I Walk for Women

I WALK FOR WOMEN

By Janelle Simmons

Edited: Diane Forte

I walked for women. Women walked for women. Men walked for women. We walked for each other. The first Walk For Women campaign was launched to bring a voice to those who had been enslaved, assaulted or abused. The march took place on Saturday, March 5th. We all walked for women while upholding our male counterparts who have also survived egregious acts against their body and mind.

UN Women for Peace explains the staggering facts/statistics that have fueled such a successful march on their site (http://www.unwomenforpeace.org). It reads:

“Today, as you read these words, nearly 5 million women and girls globally are liven in forced sexual exploitation and victims of human trafficking. More than 60 million girls are child brides. A similar number, roughly 60 million girls have not access to – or are being deliberately excluded from – primary and secondary school. More than 140 million girls and women live with the pain and humiliation of genital cutting.”   Since the march I have come to learn that other statistics are even more startling. You can find some of these statistics on their site.J3

Quite frankly, when I arrived I was not sure what to expect. When I arrived I saw women and men, police officers, journalists, sales representatives, UN WOMEN volunteers, families….all standing in the cold…waiting, listening and READY to march for a basic human right. That “human right is the right to say what happens with one’s own body with one’s own autonomy and with one’s own life. ON this day, that belief was supported by hundreds of people who showed up to walk for justice and to walk for peace.

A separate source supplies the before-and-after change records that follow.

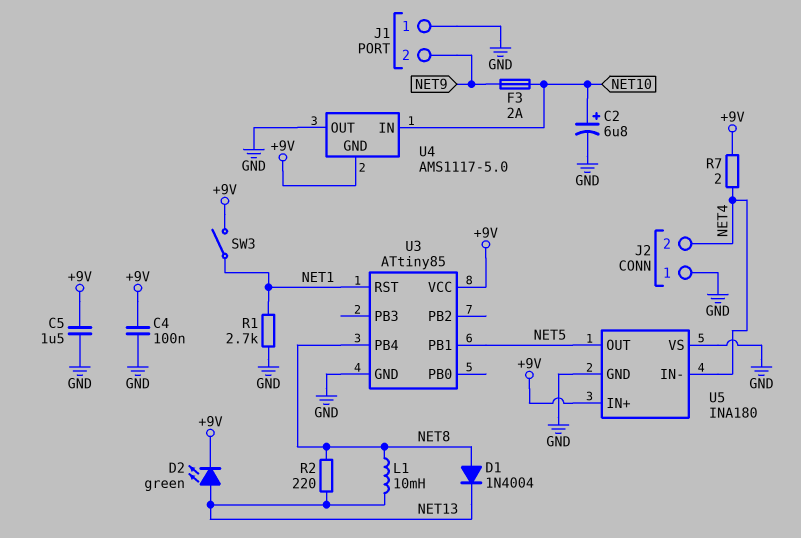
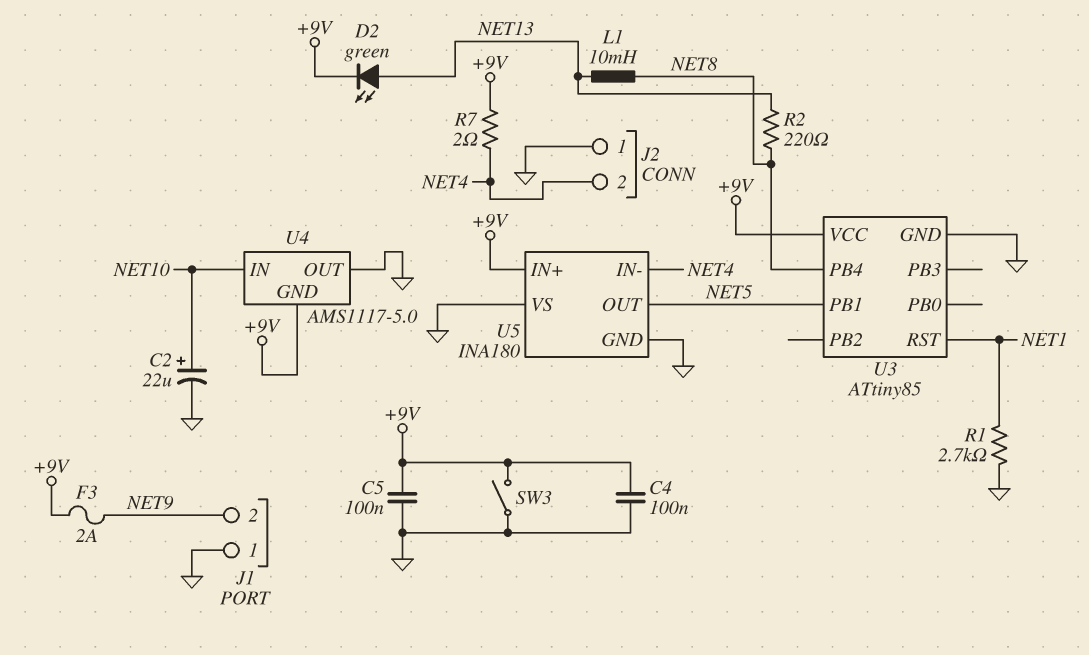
C2: 6.8uF (plus NET10, minus GND) -> 22uF (plus NET10, minus GND)
C5: 1.5uF (+9V, GND) -> 100nF (+9V, GND)
D1: diode 1N4004 (A NET8, K NET13) -> none
F3: 2A (NET9, NET10) -> 2A (+9V, NET9)
SW3: switch (+9V, NET1) -> switch (+9V, GND)

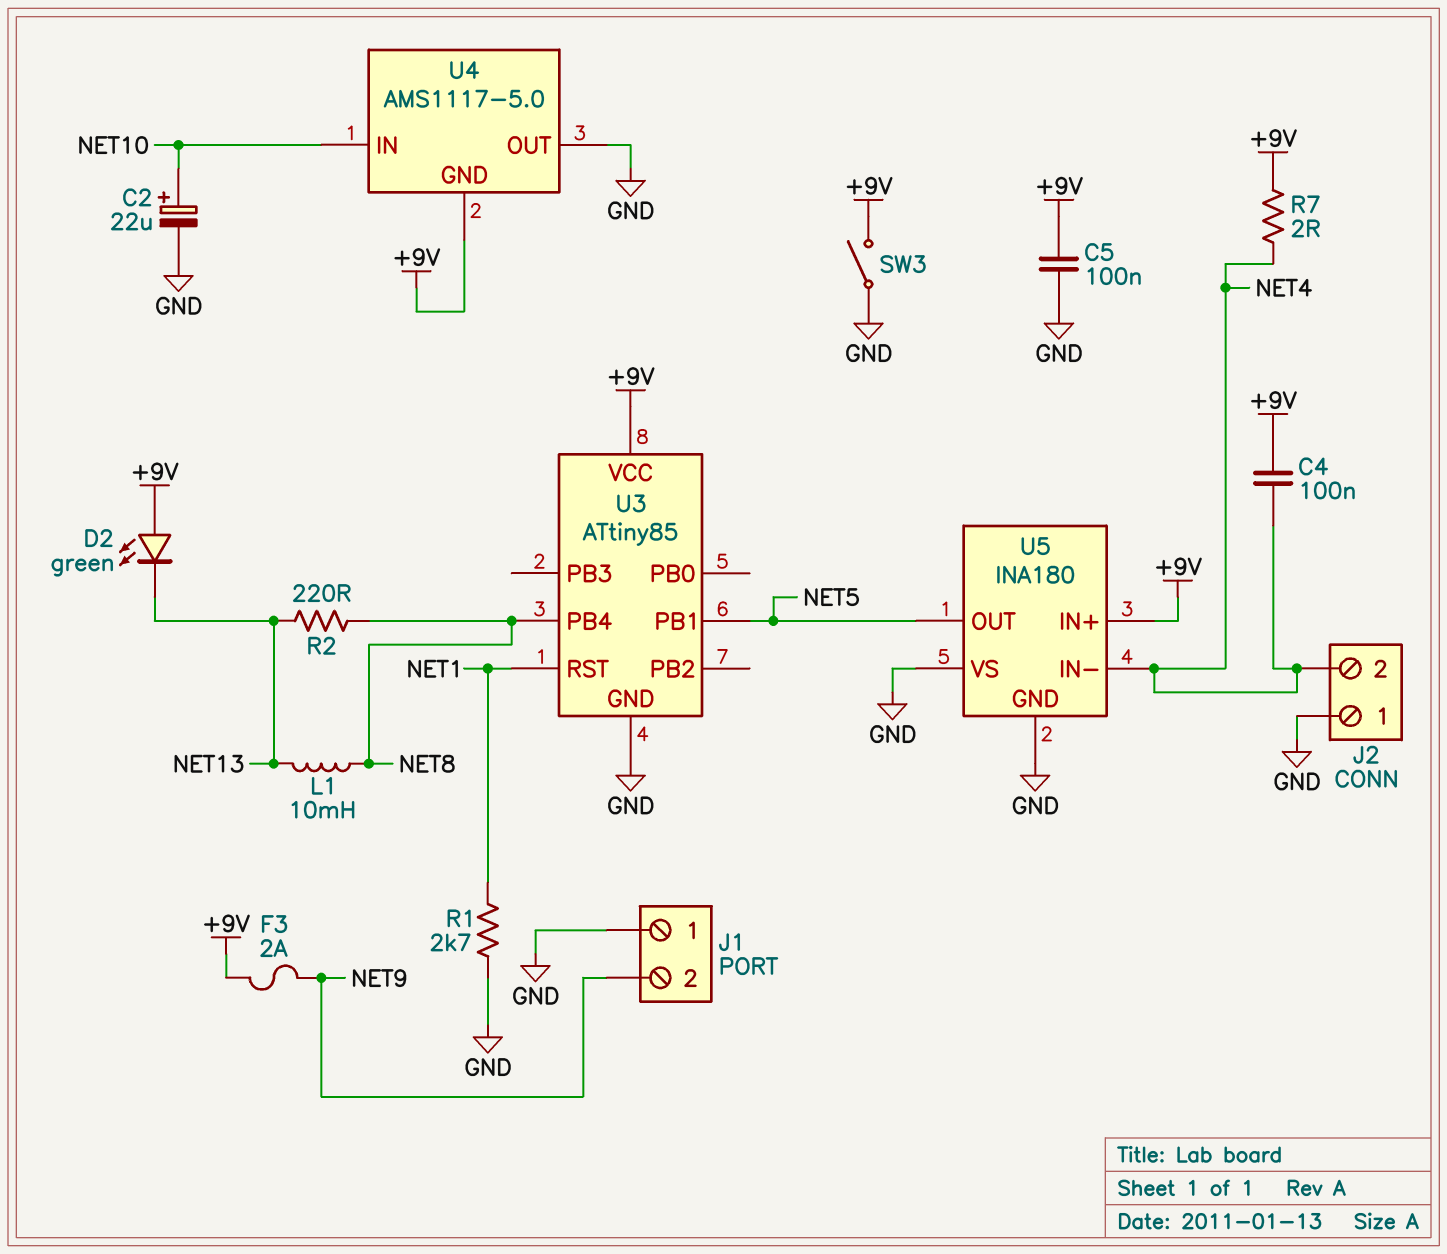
C4: 100nF (+9V, GND) -> 100nF (+9V, NET4)
D2: LED green (A NET13, K +9V) -> LED green (A +9V, K NET13)

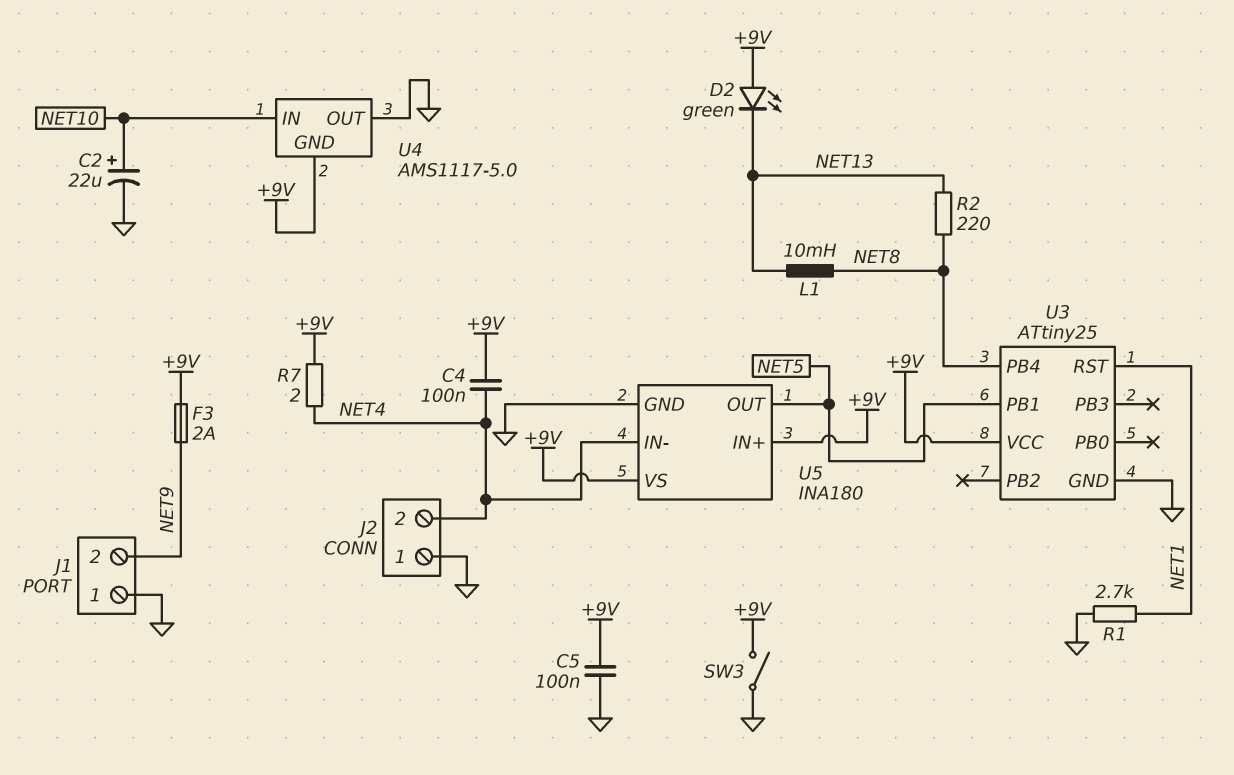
U3: ATtiny85 -> ATtiny25
U5 pin VS: GND -> +9V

Earlier, the ceremony preceding the march took more time than the actual march. People like U.N. Secretary General Ban, Ki Moon, UNWFPA Patron, Ban, Soon Taek, the Commanding Officer of NYPD Domestic Violence Unit, Deputy Chief Juanita Holmes, the Managing Director of the Women’s Prison Association Jennifer SIngleton, Emmy- winning TV host Rita Cosby, the Co-Founder of Shandra Woworuntu and the Chairwoman of the International Women’s Peace Group Kim Nam Hee were all present. They stood on stage greeting the crowd, giving messages of hope to several hundred people ready to march. Another notable guest was Dionne Warwick wo received and award as a U.N. Ambassador. She sang accompanied by the Christian Cultural Center Choir from Brooklyn.

Then we marched, sang, joked, and walked in silence as news cameramen took videos, and random pedestrians took pictures (documenting grief and hope hand in hand.)

We marched for hope! We marched against each act of violation that any female has undergone, been overcome by, or survived in the United States or abroad. WE MARCHED FOR PEACE! On that day, WE WERE ALL THE SAME!